SMTP is a terrible protocol. Text based for sending effectively binary data with complex header wrapping and “generate a random delimiter” framing. We really need a HTTP/2 of SMTP.
That being said I agree that it exists and works. The biggest blocker to more IM-style communication is largely the UI and user expectations. I have no problem having quick back-and-forths over email but most people don’t expect it.
Fair enough. Sending binary data over SMTP adds a lot of overhead, because it all has to be encoded. We should fix that.
Honestly my biggest complaint is header wrapping. Technically you need to wrap lines at 998 bytes (not that any reasonable server actually cares). But in order to wrap a header you need to add spaces (because you can only break a line after whitespace). But where spaces are unimportant depends on each specific header. So you need to have custom wrapping rules for each header.
In practice no one does this. They just hope that headers naturally have spaces or break them in random locations (corrupting them) because the protocol was too stupid.
Binary protocols are just so much simpler. Give the length, then the data. Problem solved. Maybe we could even use a standard format for structured headers. But that would be harder to do while maintaining backwards compatibility.
IOT devices shouldn’t connect to wifi. ZWave or zigbee is much better suited to IOT stuff, but it seems to mostly get adopted in very limited, locked down proprietary shit like Hue Lights.
Isn’t Matter supposed to solve this issue?
There’s only one case I’ve found where Wi-Fi use seems acceptable in IoT: ESPHome. It’s open-source firmware for microcontrollers that makes DIY IoT sensors and controls accessible over LAN without phoning home to whatever remote server, without trying to make anything accessible over the Internet, and without breaking in any way if the device has no route to the Internet.
I still wouldn’t call Wi-Fi use ideal even there; mesh can help in larger homes and Z-Wave/Zigbee radios tend to be more power efficient, though ESP32 isn’t exactly suited for a battery-powered device that’s expected to run 24/7 regardless.
Markdown. Its only in tech-spaces that its preferred, but it should be used everywhere. You can even write full books and academic papers in markdown (maybe with only a few extensions like latex / mathjax).
Instead, in a lot of fields, people are passing around variants of microsoft word documents with weird formatting and no standardization around headings, quotes, and comments.
Man, I’ve written three novels plus assorted shorter form stories in markdown.

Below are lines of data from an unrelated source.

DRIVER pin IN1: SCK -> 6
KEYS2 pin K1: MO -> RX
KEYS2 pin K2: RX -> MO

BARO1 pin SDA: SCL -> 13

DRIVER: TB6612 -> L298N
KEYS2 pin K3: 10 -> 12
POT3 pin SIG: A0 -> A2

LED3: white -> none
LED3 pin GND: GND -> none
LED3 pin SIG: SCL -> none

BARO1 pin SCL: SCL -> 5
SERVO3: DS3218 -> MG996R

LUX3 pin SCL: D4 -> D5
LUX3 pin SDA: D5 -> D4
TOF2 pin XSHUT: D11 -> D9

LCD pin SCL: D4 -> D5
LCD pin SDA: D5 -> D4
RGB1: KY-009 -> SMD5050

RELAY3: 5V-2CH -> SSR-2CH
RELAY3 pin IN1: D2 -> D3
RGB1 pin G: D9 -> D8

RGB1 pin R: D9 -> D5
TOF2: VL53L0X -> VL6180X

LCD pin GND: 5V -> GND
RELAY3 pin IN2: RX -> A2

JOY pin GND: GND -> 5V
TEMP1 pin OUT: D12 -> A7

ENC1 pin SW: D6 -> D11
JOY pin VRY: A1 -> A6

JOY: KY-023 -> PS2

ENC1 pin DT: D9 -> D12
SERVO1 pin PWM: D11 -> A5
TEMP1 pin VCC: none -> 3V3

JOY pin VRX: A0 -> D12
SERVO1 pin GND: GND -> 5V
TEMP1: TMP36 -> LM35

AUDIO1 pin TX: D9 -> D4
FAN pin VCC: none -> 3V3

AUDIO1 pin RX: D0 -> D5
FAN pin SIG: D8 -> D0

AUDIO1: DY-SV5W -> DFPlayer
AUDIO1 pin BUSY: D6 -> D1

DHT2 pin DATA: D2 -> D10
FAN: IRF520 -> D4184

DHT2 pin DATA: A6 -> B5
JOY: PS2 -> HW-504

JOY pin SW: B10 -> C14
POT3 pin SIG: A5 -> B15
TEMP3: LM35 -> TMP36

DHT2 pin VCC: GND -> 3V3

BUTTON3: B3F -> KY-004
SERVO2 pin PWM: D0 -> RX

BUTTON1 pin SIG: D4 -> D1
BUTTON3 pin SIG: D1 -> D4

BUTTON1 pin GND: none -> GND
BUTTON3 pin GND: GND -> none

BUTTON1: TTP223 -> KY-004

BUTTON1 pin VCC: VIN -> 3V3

There’s a learning curve, but once you get going, it’s so fluid. The problem is that when it comes time to format for release, you have to convert to something else, and not every word processor can handle markdown. It’s extra work, but worth it, imo.
Silly question why can’t you convert markdown to PDF and pass that to publishers?
Because it isn’t doc is docx.
Publishers are pissy about such things. Even self publishing (which is what I do now), the various outlets still have limits to what they will use. Amazon accepts something like three file formats, including their own, and pdf isn’t on the list.
I could just do pdf for directly giving them away to people, but even then, epub is usually a better pick in terms of readability since that’s the standard for actual books since ereaders tend to display it better than pdfs. Most people reading books via files would be using something that can give a better experience with epub vs pdf.
For sure, I bet full fledged editors like word don’t even let you import it.
Not correctly, no. Librewriter does a bit better, but still misses some bits
Markdown is awesome, I agree! I did not realize you could extend markdown with anything other than html. The html extension is quite nice to do anything that markdown doesn’t support natively, but I wish there was an easier way to extend markdown. Maybe the ones you listed are what I need.
Hedgedoc / hackmd support a good amount of extensions out of the box. I think typora and obsidias do also (but not open source).
Depends on the type of book. Since you need HTML for all non default styles. Therefore, it raises the bar… you need a bit of web dev knowledge which removes the biggest benefit of markdown: simplicity / ease of use.